A partir das declarações do investigado, a Polícia Civil passou a trabalhar oficialmente com a hipótese de feminicídio e descartou, neste momento, a possibilidade de vicaricídio — situação em que filhos são mortos com a intenção de provocar sofrimento ou vingança contra a mãe.
Segundo a delegada responsável pelo caso, Dieli Caumo, não foram identificados elementos que indiquem que o crime tenha sido cometido para atingir a ex-companheira de Henika. Os dois haviam encerrado um relacionamento afetivo cerca de um mês antes, mas, conforme os relatos reunidos pela investigação, mantinham uma relação sem conflitos registrados.
Conflito entre ex-padrasto e adolescente
Conforme a Polícia Civil, o depoimento apontou que o episódio teve origem em um desentendimento entre o investigado e a adolescente. A relação familiar existente entre os dois, na condição de ex-padrasto e enteada, é um dos elementos considerados para o enquadramento do caso como feminicídio.
A investigação trabalha, até o momento, com a possibilidade de que o crime tenha ocorrido após um conflito considerado de pouca relevância. A polícia também informou que, com os elementos disponíveis até agora, não há indicativos de que a adolescente tenha sido vítima de abuso sexual ou de uma tentativa desse tipo de violência. A conclusão dependerá dos resultados dos exames periciais.
Suspeito ficou escondido após o crime
O homicídio aconteceu na residência do irmão de Henika, no bairro Jardim do Trabalhador. Após atingir a adolescente com golpes de faca, o homem teria procurado o proprietário do imóvel e relatado o que havia feito. Segundo a investigação, ele afirmou ter cometido um erro grave e mencionou a possibilidade de tirar a própria vida ou se entregar às autoridades.

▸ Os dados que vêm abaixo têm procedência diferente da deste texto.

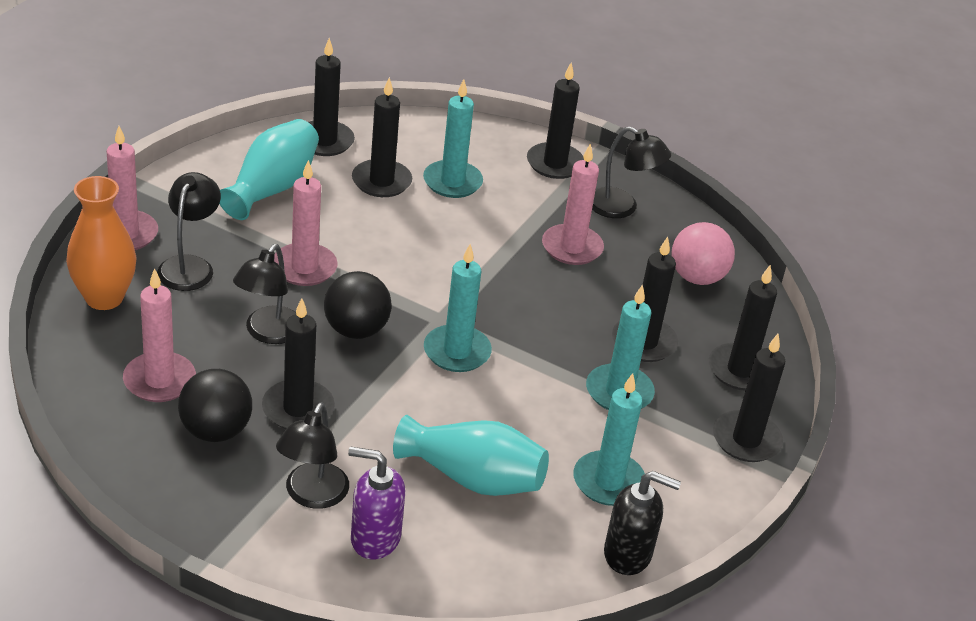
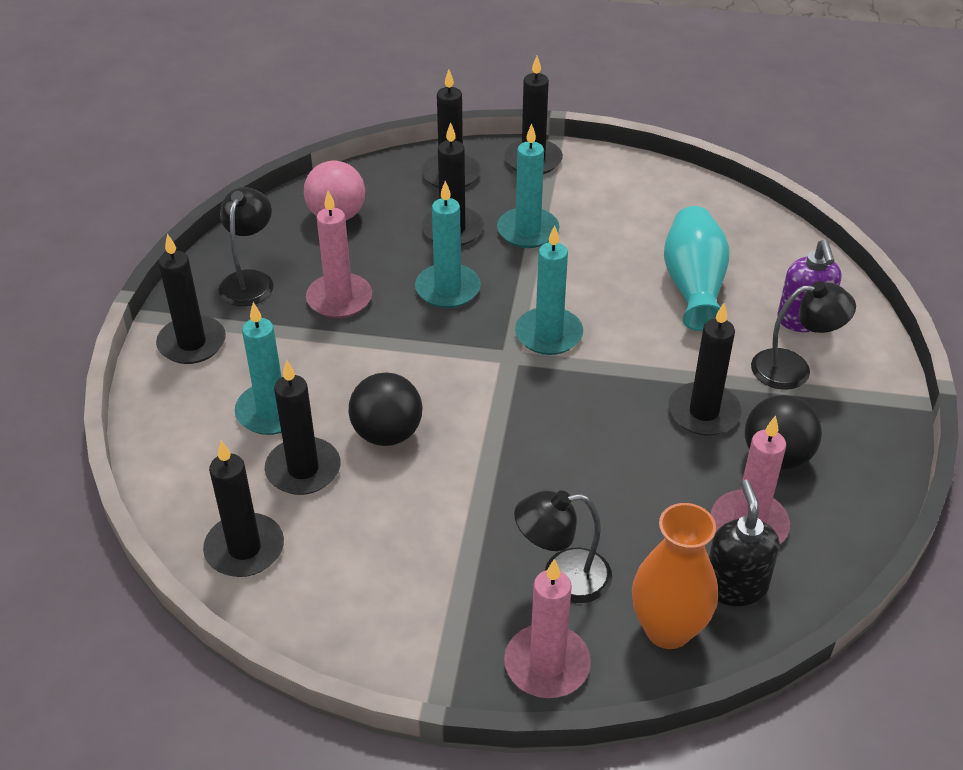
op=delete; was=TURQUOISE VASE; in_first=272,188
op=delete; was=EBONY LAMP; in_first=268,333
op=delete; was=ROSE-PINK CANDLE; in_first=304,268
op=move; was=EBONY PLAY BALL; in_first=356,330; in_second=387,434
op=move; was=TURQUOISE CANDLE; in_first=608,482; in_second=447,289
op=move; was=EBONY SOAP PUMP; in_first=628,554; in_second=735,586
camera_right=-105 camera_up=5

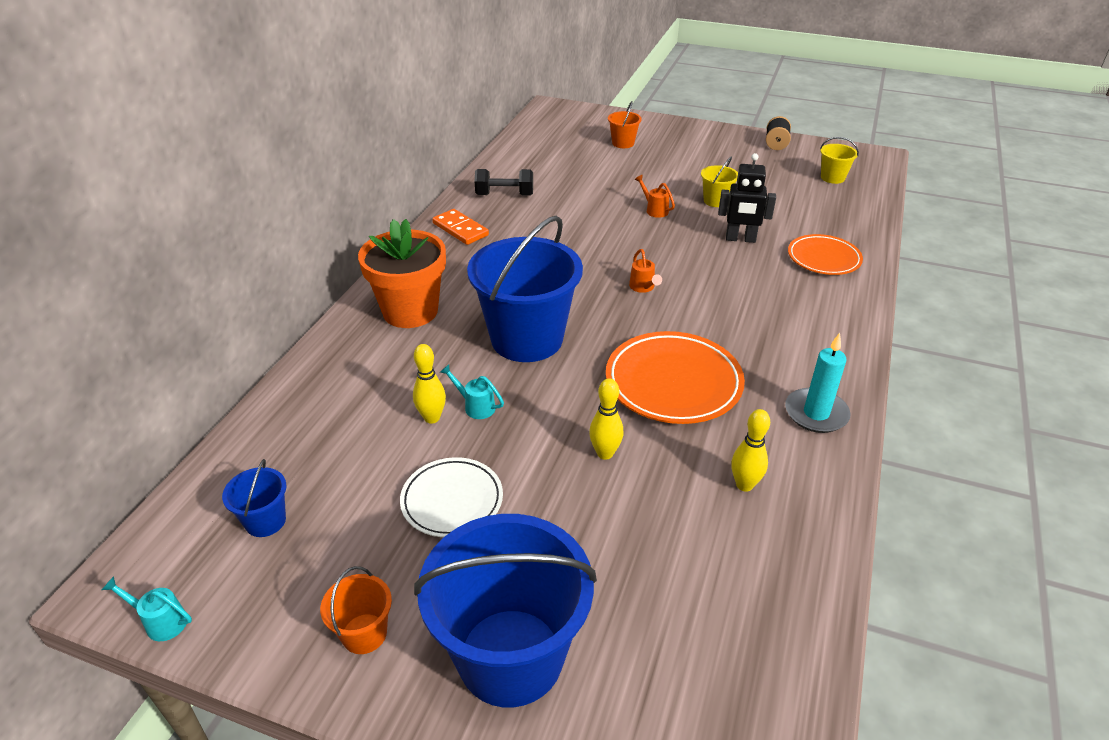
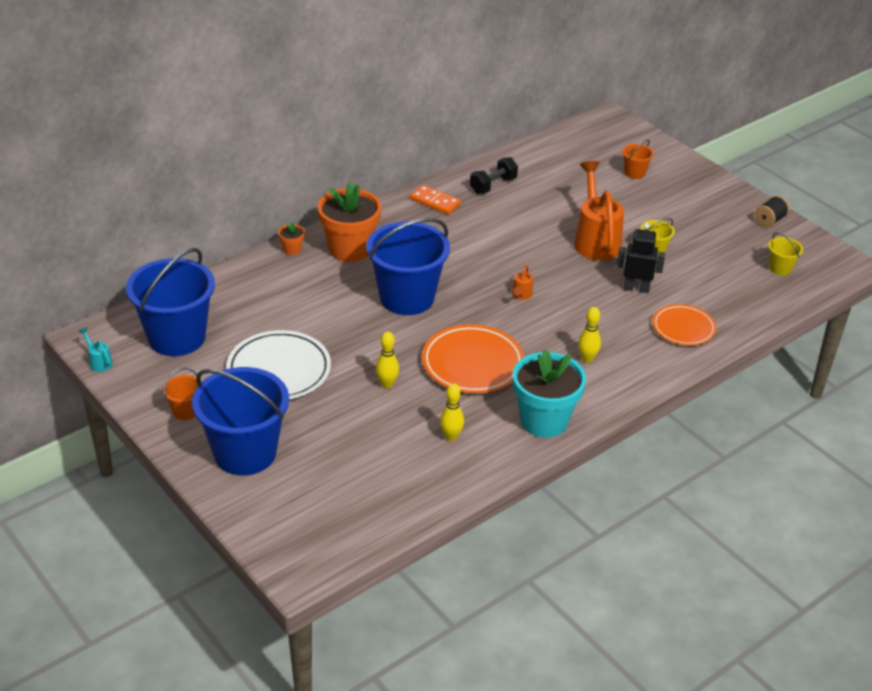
op=delete; was=TURQUOISE SPRINKLING CAN; in_first=475,406
op=insert; now=ORANGE-COLOURED FLOWER POT; in_second=292,250
op=move; was=BRIGHT YELLOW SKITTLE; in_first=432,418; in_second=587,359
op=replace; was=TURQUOISE CANDLE; now=TURQUOISE FLOWER POT; in_first=816,413; in_second=544,421
op=rotate; was=ORANGE-COLOURED DOMINO; in_first=460,229; in_second=435,202; clockwise=-45
op=rotate; was=EBONY DUMBBELL; in_first=504,195; in_second=493,185; clockwise=-75
op=rotate; was=EBONY ROBOT; in_first=740,239; in_second=636,288; clockwise=150
op=resize; was=BLUE BUCKET; in_first=265,521; in_second=177,337; ratio=2.31
op=resize; was=WHITE FLAT DISH; in_first=452,501; in_second=279,370; ratio=1.56
op=resize; was=ORANGE-COLOURED SPRINKLING CAN; in_first=654,210; in_second=595,240; ratio=2.42
camera_right=30 camera_up=0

Depois disso, o suspeito deixou o local e permaneceu escondido em uma área de mata durante algumas horas.
Henika acabou localizado por policiais na noite de terça-feira, 18, quando teria retornado ou permanecido nas proximidades da residência onde ocorreu o crime. Conforme a polícia, ele tentou fugir durante a abordagem, mas foi capturado e encaminhado para atendimento médico.
Na manhã seguinte, quarta-feira, 19, o homem foi ouvido formalmente pela Polícia Civil e confessou a autoria do homicídio.
Investigação continua
Apesar da confissão, a Polícia Civil mantém a investigação para esclarecer todas as circunstâncias da morte. Os exames periciais serão importantes para complementar as informações obtidas durante os depoimentos e verificar a dinâmica do crime.
O caso segue sendo tratado como feminicídio, e a polícia continuará reunindo elementos para concluir o inquérito e encaminhar o procedimento ao Ministério Público e ao Judiciário.